Este año a mi hermano mayor le he regalado un cuaderno Moleskine de hojas blancas, para que lo lleve a sus clases. A mi hermano pequeño un pack Axe (el utiliza esta marca) que lleva after shave, gel, desodorante y un neceser. A mi madre, una colonia buena, de esas que ella nunca se compraría solo por el precio. Y a mi padre una botella de vino gran reserva, de cosecha del año en que se casaron.

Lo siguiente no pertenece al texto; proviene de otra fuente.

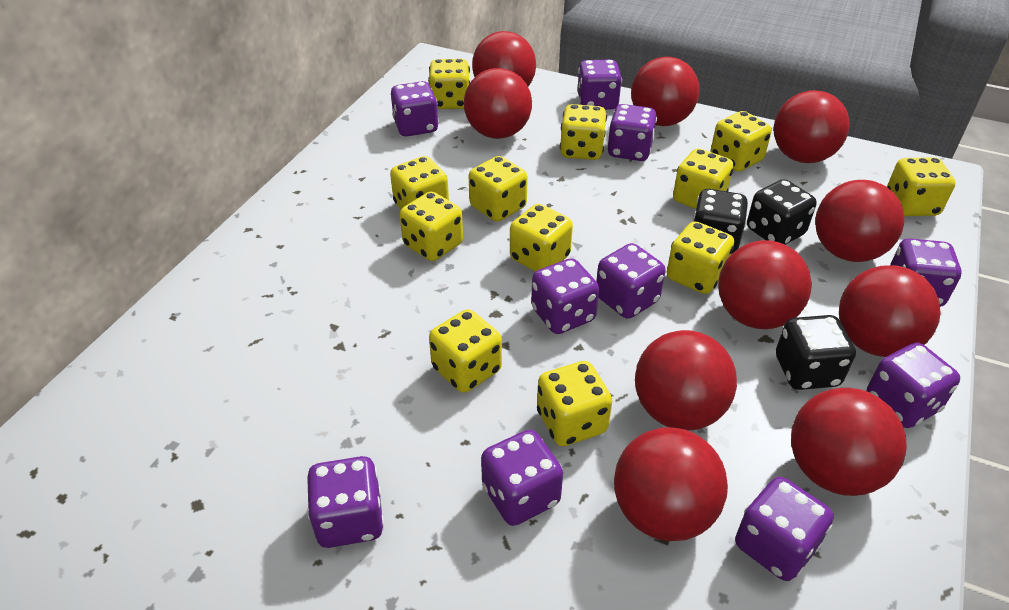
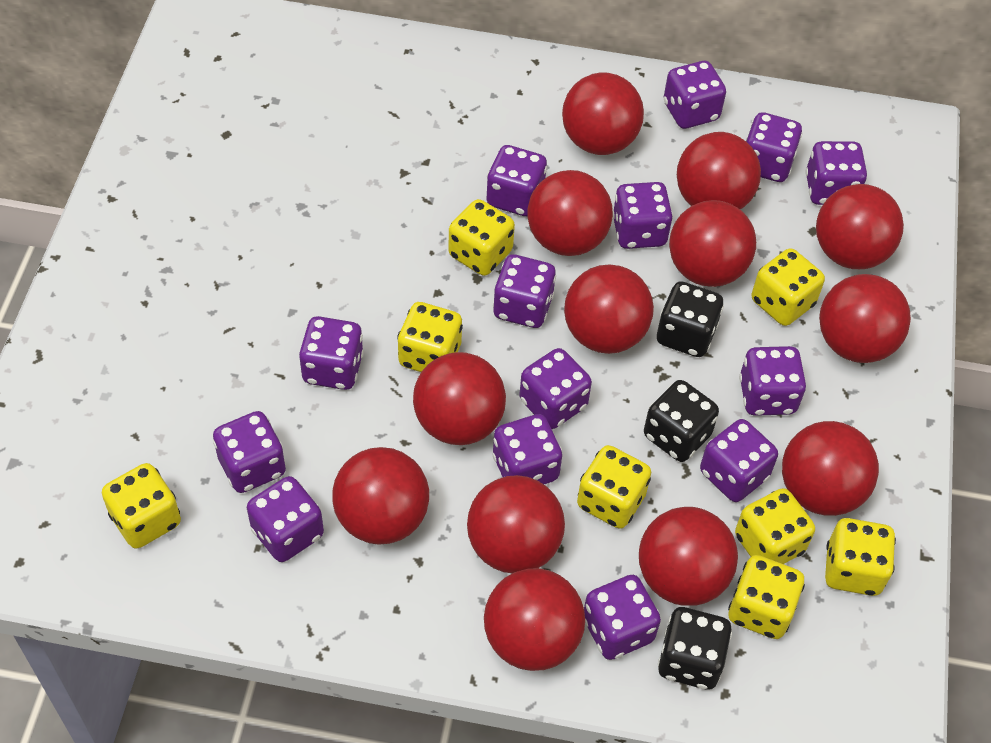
purple dice: 10 -> 14
red ball: 10 -> 13
yellow dice: 12 -> 8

Yo me he regalado a mí misma la agenda semanal Moleskine tamaño 1/4, y un champú Eroski. En Madrid, Elena me regaló un cuaderno de limones muy bonito, y el «penkito» -el novio del «no-cari» de Elena- me regaló un inciensario. Además, fui a comer con el «no-cari» y el «penkito» y como era navidad en el restaurante nos regalaron un bolígrafo negro elegante. Ya en casa, mi hermano pequeño me regaló uno de sus jerseys favoritos, que a su vez había pertenecido a un amigo suyo, y mi madre insiste otra vez en comprarme un chaquetón, pero por el momento la he convencido de que no.
Mi padre ha dicho que guardaría la botella para abrirla el día que me case, y yo le respondido que puede esperar sentado, que mejor la abra en Nochevieja y nos la bebamos entre todos (menos mi madre, que eso del vino lo mira con mucha desconfianza). Mi madre ha contestado que se deje de bodas, que ahora la gente ya no se casa. Yo he mencionado en voz baja que al contrario, que ahora precisamente sí nos podíamos casar. Lo he debido de decir muy bajo, o no le han dado importancia al comentario, porque han seguido hablando de lo mucho que cuesta hoy en día una boda, y de lo caro que está todo, y de que no se me ocurra volver a gastarme dinero en regalos.
A pesar de todo a mi madre le gusta mucho celebrar los reyes, y de pequeños siempre nos contaba que ella una vez los había oído pasar por el tejado de su casa del pueblo, y nosotros la creíamos a pies juntillas. También dejábamos las zapatillas de casa junto al balcón y poníamos un poco de anís y unos dulces para los reyes. Por esa fecha ella siempre se guarda alguna sorpresa bajo la manga, aunque sea una cosa mínima, así que no descarto que entonces tenga preparado algún regalito. Por ejemplo, el año pasado me regaló un huevo Kinder sorpresa y una libreta de papel reciclado que le habían dado en la farmacia.